Initial Public Offering

Initial Public Offerings (IPOs)

Issuing of new shares in the primary market. Usually, shares are sold through brokers on what is known as the best-efforts basis. The investment bank or broker will help in estimating or calculating the price for the shares, this is usually calculated as the Company`s value divided by the number of outstanding shares. (shares already in possession by the stockholders). Usually, the price quoted will be a little lower than the expected value of the company shares. The reason being to make sure that all can be sold. (Hull, 2018)

According to (Sherman, 1999), in the firm commitment approach to initial public offering the underwriter, which is the investment banker in our context guarantees the success of the offering process and is ready to take up any risk associated with unsold shares. The choice between the two approaches best efforts and firm commitment depends on the likelihood of risk associated with each of the methods.

Firm commitment Approach.

As explained above the company approaches an investment bank that is well-vested in the securities market to underwrite the stock. Usually, well-established and reputable investment bankers engage in firm commitment. In this approach, the bank assumes all liability or losses associated with the unsold stock. The investment banker buys the shares from the issuer at a discount which they believe they can sell at profit to potential investors. If they manage to sell the securities at a higher price the underwriter(investment banker pocket the proceeds). Even if some of the stock is not sold the underwriter is obliged to pay the agreed sum to the issuer.

Best effort Approach.

Usually practiced by an underwriter with little records of underwriting in the securities market. Remember the reputation of the underwriter is key because the issuer is after raising capital or to sell the maximum possible shares. The underwriter agrees on a fee or percentage commission on every share purchased. The underwriter is given a certain time to complete the sale or the minimum number of shares. If the period lapses before reaching the prescribed minimum. The shares are withdrawn from the market and the investors are refunded their money.

Firm commitment versus Best effort Approach

It is therefore essential to both the insurer and the underwriter to decide the best method. We can see that in the firm commitment the insurer is safe, they are entitled to their full- payment despite the success or failure of the IPO. In the best efforts, the insurer has the risk of failing to sell the minimum number of shares and will have to reimburse the subscribers.

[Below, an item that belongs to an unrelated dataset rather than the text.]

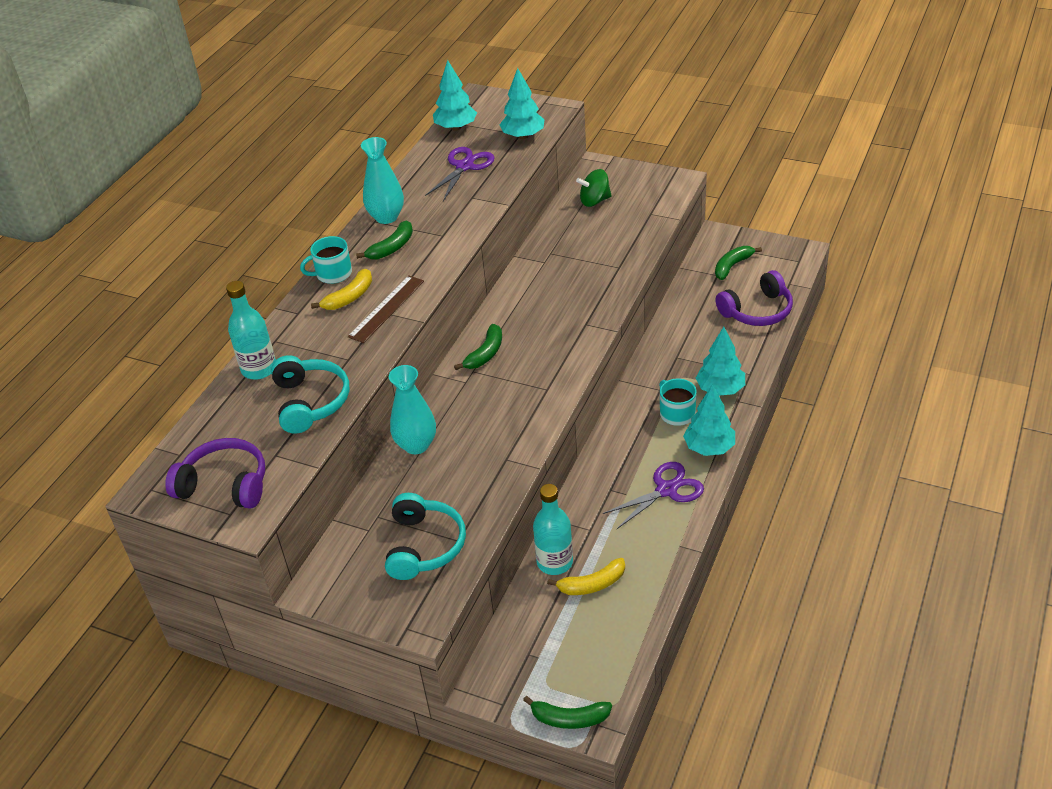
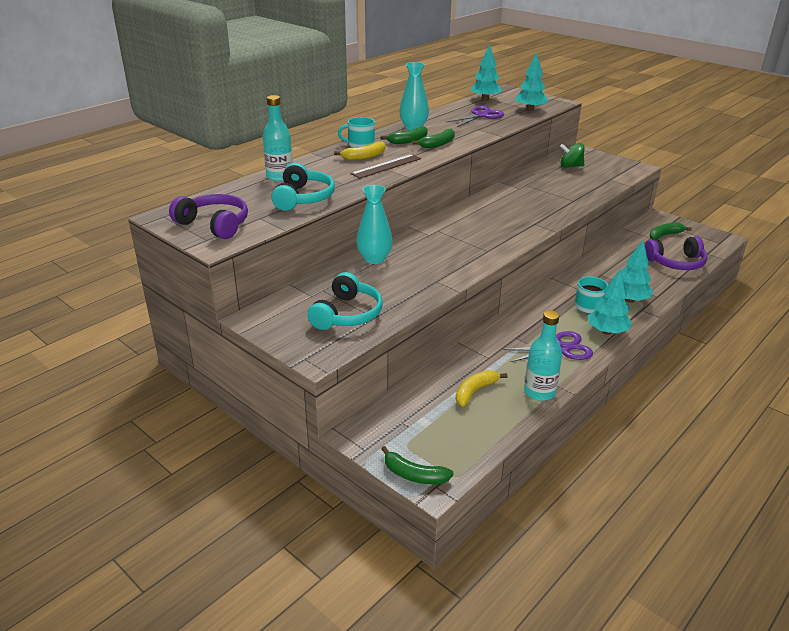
camera: 15 degrees right, 10 degrees down
(485, 354) = (451, 223): green banana -> green banana (438, 144)
(554, 562) = (451, 370): turquoise bottle -> turquoise bottle (539, 392)
(592, 584) = (475, 391): yellow banana -> yellow banana turned 135 degrees clockwise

On the same note, the underwriter will have a sunk cost, advertisement and all promotion cost will be borne by them

Question:

 

An investment bank has been asked to underwrite an issue of 20 million shares by a company. It is trying to decide between a firm commitment where it buys the shares for$10 per share and the best effort where it charges a fee of 15 cents for each share sold. Explain the pros and cons of the two alternatives and show equations if necessary.

Solution

Firm Commitment                                                           Best efforts

$10 X 20 million =$200 million                                    $0.15 X20 million =$3 million Possible outcomes

a)   The shares are sold at $15

Profit/Loss =($15-$10) X 20 million

=$100 million

b)  The shares sold at $8

($8 – $10) X 20 million

=($40 million)

Explanation: The firm commitment is profitable to the underwriter when the is a greater likelihood that the stocks can be sold at a higher price than the price being paid to the issuer. However, if the price falls down the underwriter will bear the risk. In the above example, the loss will be $40 million. To be paid to the corporation by the underwriter.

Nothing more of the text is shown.